One of the other areas that tends to bite people is network performance. Whether it’s a 100MB hub in the server rack. (Meaning those 1GB NICs don’t get to go that fast) or silly requirements for switch diversity, you’ve got to be networking smart. Here’s a few tips:

  • All NICs in all SharePoint farm servers (SQL included) are locked at 1GB/Full. If you can’t network at 1GB per server don’t bother, you’re not going to have good performance.
  • Team or Link Aggregate multiple NICs in your servers — Every server should have at least 2 NICs. Those NICs should be link aggregated. For SharePoint Front End Web servers you can split them for web traffic and background traffic — but honestly, I’d link aggregate them too if you can.
  • Don’t do switch diversity — This is a hard one. Folks want to do switch diversity (one NIC on one switch and the other NIC on a different switch) so they can survive a switch failure. Observationally, something isn’t configured correctly and you still go down. Worse, the switches RARELY have enough bandwidth between them so all of your traffic slows down because the switches saturate their cross-connect link. It’s just not worth doing this unless you know for certain you can get it right.

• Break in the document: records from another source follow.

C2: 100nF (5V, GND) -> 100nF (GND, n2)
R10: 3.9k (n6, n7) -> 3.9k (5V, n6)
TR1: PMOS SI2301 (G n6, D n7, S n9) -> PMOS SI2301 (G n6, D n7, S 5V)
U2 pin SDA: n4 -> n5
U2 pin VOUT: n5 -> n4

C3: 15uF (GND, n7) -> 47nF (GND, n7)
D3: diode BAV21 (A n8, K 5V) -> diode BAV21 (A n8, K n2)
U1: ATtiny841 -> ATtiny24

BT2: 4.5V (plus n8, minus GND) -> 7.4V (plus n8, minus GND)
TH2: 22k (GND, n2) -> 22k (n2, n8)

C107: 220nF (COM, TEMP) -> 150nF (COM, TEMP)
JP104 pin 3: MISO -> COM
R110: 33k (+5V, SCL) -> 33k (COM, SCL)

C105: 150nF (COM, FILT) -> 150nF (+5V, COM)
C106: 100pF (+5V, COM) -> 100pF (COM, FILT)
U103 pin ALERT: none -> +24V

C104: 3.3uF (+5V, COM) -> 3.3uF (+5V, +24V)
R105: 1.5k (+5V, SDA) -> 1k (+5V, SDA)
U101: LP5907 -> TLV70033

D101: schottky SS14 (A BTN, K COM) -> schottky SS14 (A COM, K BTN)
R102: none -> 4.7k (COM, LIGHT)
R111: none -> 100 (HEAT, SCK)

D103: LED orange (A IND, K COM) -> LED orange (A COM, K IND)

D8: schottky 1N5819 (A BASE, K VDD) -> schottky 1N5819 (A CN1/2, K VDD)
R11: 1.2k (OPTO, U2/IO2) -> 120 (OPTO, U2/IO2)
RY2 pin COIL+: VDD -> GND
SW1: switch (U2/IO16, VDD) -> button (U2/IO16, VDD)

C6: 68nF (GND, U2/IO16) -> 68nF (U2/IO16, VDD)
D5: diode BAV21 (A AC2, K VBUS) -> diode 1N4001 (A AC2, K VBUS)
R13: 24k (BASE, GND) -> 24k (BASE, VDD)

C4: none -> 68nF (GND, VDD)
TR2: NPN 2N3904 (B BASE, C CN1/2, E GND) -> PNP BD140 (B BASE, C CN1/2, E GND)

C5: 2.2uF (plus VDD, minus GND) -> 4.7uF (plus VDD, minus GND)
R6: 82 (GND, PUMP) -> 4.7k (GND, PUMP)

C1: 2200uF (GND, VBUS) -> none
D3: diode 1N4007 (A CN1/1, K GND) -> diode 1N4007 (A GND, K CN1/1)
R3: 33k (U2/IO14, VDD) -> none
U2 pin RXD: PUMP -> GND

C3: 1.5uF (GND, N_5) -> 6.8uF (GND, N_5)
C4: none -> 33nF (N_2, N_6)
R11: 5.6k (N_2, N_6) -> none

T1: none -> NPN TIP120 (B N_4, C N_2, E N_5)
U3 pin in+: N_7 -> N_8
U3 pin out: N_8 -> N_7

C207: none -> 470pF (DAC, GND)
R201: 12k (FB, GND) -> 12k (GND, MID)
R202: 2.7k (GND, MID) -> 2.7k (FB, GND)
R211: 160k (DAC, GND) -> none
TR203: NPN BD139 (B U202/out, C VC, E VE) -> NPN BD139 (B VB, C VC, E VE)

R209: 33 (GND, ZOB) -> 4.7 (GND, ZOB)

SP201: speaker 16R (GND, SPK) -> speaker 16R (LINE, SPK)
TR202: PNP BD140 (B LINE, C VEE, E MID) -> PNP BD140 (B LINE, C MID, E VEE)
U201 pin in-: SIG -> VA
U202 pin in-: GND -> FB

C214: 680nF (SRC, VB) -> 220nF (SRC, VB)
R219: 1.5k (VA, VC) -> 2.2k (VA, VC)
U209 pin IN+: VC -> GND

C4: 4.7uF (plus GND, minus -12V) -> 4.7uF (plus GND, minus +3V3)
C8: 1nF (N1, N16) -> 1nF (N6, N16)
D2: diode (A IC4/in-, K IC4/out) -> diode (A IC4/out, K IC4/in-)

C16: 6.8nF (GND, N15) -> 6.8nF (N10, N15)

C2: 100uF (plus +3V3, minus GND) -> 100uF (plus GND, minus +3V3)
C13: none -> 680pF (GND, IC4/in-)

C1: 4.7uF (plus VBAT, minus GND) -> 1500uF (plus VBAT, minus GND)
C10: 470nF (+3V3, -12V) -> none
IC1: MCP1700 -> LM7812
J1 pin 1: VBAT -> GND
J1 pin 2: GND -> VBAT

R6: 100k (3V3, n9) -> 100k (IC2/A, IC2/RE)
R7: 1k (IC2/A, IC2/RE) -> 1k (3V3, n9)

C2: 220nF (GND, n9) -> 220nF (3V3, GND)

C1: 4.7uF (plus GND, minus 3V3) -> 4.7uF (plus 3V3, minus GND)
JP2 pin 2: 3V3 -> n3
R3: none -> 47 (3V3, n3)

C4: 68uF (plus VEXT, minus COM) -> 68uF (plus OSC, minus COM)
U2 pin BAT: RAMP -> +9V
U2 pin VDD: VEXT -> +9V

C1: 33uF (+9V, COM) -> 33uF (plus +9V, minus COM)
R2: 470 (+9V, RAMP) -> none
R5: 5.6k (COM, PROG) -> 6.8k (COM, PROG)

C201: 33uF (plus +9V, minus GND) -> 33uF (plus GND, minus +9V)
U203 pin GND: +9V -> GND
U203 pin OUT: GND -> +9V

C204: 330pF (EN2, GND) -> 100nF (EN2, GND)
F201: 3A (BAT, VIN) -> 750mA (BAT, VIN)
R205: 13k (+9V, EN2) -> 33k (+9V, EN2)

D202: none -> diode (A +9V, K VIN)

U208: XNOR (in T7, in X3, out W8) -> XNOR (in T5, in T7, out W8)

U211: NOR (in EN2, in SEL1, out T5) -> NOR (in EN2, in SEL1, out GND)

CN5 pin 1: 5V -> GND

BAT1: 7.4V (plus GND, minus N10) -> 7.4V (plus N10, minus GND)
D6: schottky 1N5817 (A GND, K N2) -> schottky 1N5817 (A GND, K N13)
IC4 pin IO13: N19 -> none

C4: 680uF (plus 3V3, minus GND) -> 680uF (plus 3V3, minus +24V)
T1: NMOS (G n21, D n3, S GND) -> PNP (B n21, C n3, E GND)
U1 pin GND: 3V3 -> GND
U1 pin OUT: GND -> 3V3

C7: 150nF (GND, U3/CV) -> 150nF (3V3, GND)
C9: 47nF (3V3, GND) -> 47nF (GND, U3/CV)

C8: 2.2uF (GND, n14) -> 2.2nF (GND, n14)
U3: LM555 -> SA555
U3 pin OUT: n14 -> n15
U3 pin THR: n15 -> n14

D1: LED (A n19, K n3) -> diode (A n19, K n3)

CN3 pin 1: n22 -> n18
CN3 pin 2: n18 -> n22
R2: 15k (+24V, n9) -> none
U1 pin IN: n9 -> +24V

I’m sure there are tons of other things to think about — these are just the ones that have bit clients in the last few months.

3 Comments

  1. Robert,

    How do you split two NIC’s up for web and background traffic, as you state above?

  2. Well, the short is put your two network interfaces on two different subnets. Make sure one of them is set where the SQL server is accessed through the same subnet. Don’t set a default gateway and don’t register this address in the load balancer. You’ll end up with user traffic on one NIC and database traffic on the other NIC.